BASKER BABU, EXECUTIVE PASTRY CHEF, MERITUS MANDARIN ORCHARD
Cover California Raisins and sugar with 800m1 water, and leave in a jar in a warm place at 25°C for about 7 days.
When small bubbles have formed in the jar, remove juice from the soaked raisins. Mix 500m1 of this juice with 750g bread flour in a bowl. Let it rest for 6hrs.
After the dough has doubled in volume, add 500m1 water and 750g of bread flour to it.
Knead for 5mins at first speed in a mixer. Let it rise at room temperature.
After it has doubled in volume, chill it for 3 days at room temperature 20°C to 22°C.

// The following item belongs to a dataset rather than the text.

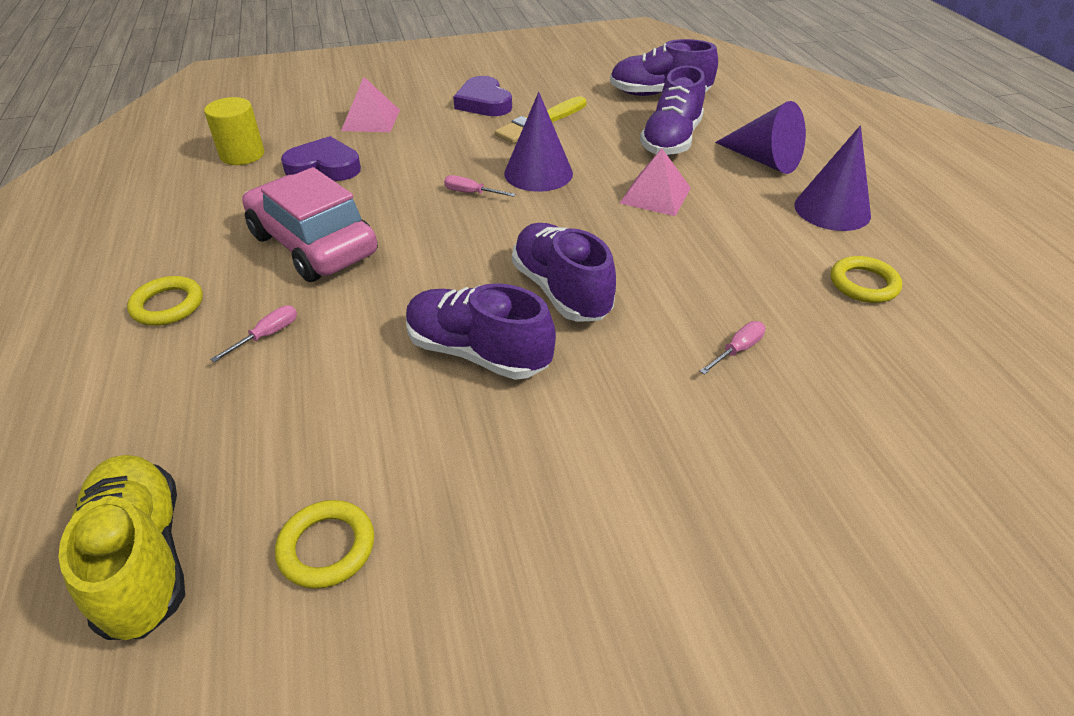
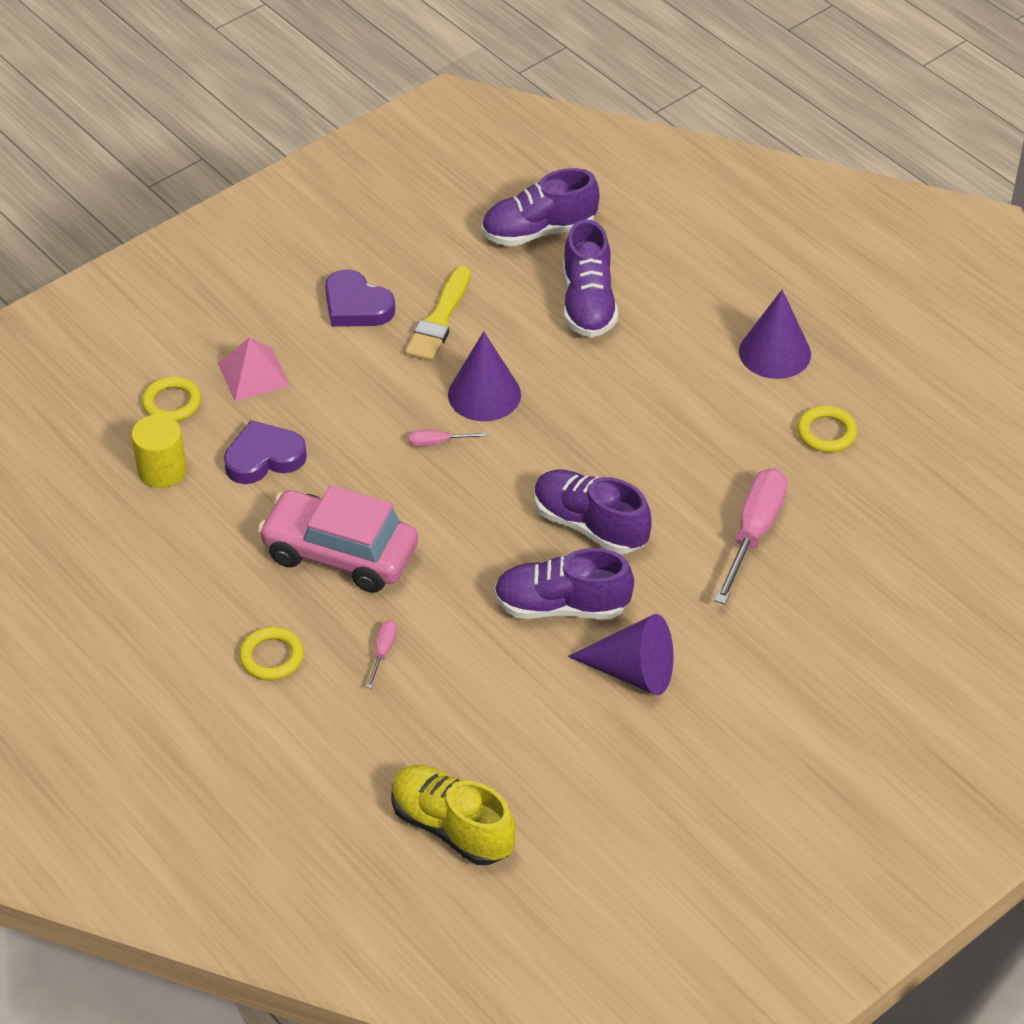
camera: 25 degrees left, 5 degrees up
(327, 547) = (562, 776): yellow ring -> yellow ring (172, 403)
(655, 195) = (611, 387): pink pyramid -> none
(737, 350) = (754, 533): pink screwdriver -> pink screwdriver, size x2.21
(763, 160) = (689, 304): purple cone -> purple cone (632, 672)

Mix bread flour, water and Chef's Dough in a mixer, knead for 10mins at first speed.
Leave the dough to prove for 16hrs at 12°C, cover it with cling film so it does not dry out.

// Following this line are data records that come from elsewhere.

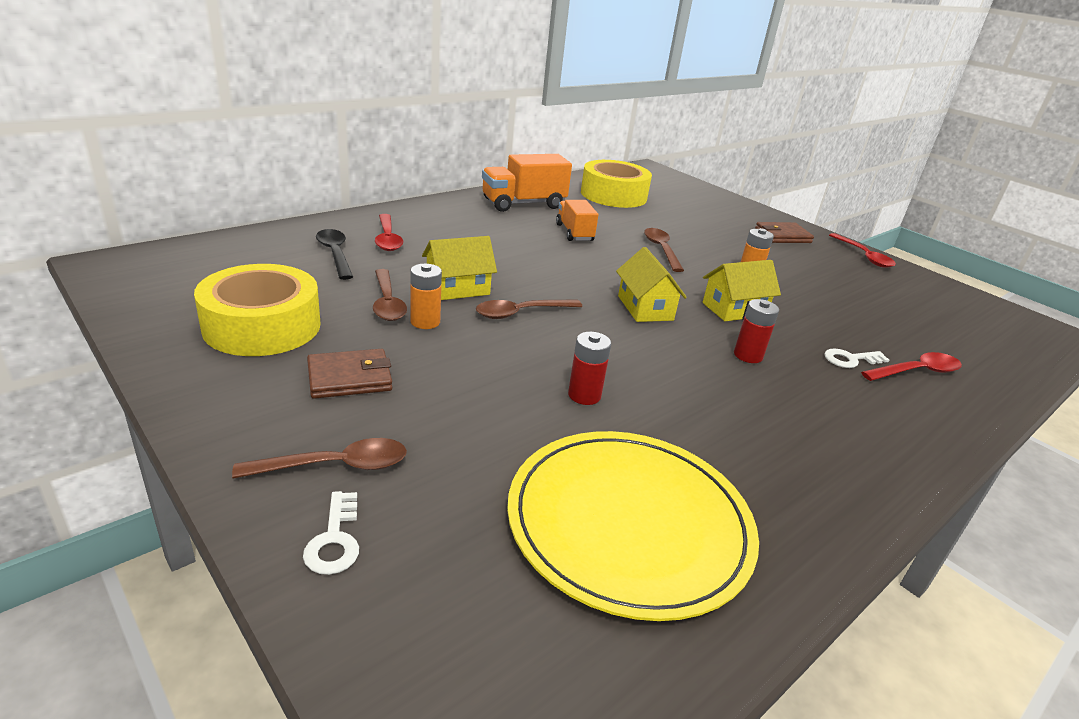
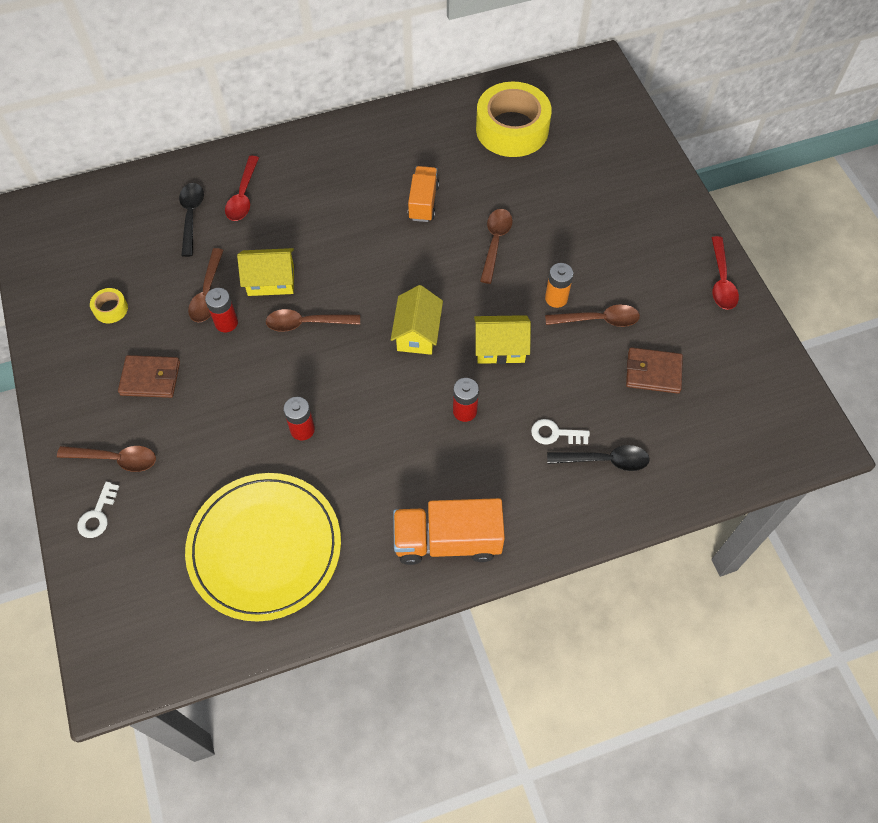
camera: 25 degrees right, 30 degrees up
(262, 326) = (110, 309): yellow tape -> yellow tape, size x0.41
(425, 322) = (226, 323): orange battery -> red battery
(523, 204) = (401, 141): orange truck -> orange truck (447, 541)
(782, 236) = (655, 231): brown wallet -> brown wallet (653, 372)
(798, 284) = (598, 320): none -> brown spoon
(916, 371) = (604, 460): red spoon -> black spoon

Place all the ingredients except the raisins in the mixer and knead for 12mins at first speed. The dough's final temperature must be 24°C.

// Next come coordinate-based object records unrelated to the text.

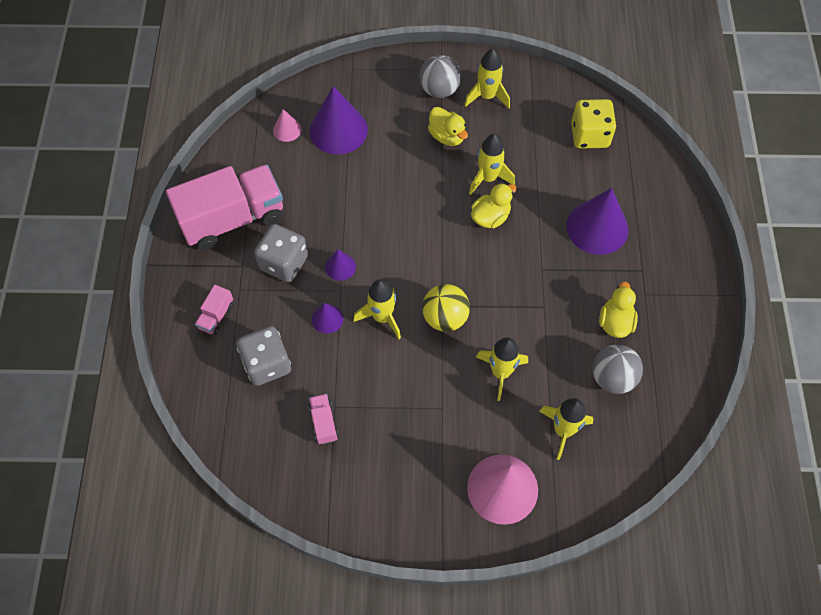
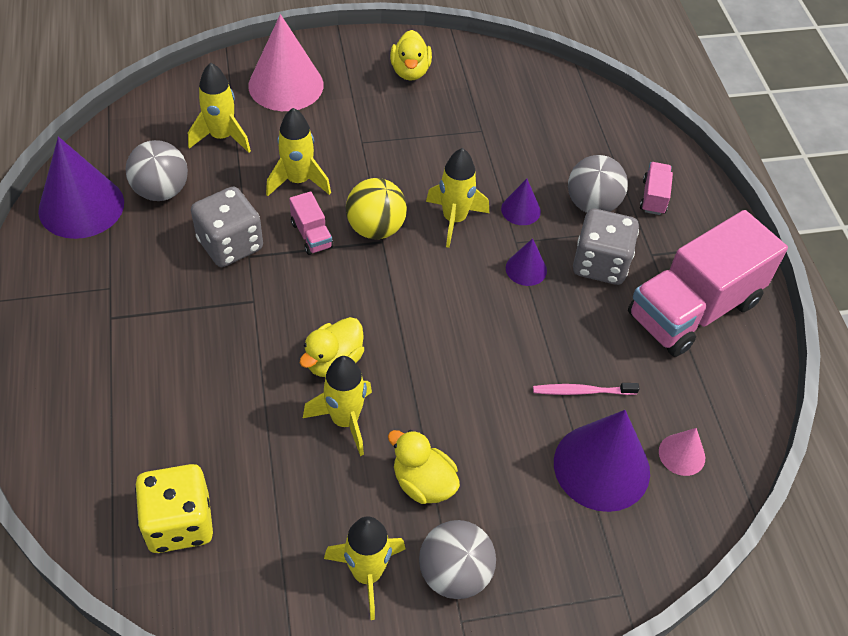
camera: 165 degrees right, 10 degrees down
(267, 364) = (572, 159): grey dice -> grey dice (230, 245)
(268, 316) = (592, 204): none -> grey ball
(324, 422) = (488, 116): pink truck -> pink truck (311, 235)
(333, 175) = (581, 391): none -> pink toothbrush
(597, 227) = (173, 368): purple cone -> purple cone (81, 206)
(615, 322) = (154, 249): yellow duck -> yellow duck (410, 71)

Mix in California Raisins until well mixed, but only for a few mins, so as not to crush the raisins. Let the dough prove in bulk for 20mins.
Weigh 60g of dough for a roll and 300g for a loaf. Shape the dough into balls and let rest for 20mins.
Shape rolls and loaves by hand, sprinkle some bread flour. Let them rise for 1hr at 25°C. Score the rolls and loaves with scissors before baking.
Bake the rolls and loaves in a deck oven at 210°C; 25mins for the bread rolls and 35mins for the loaves.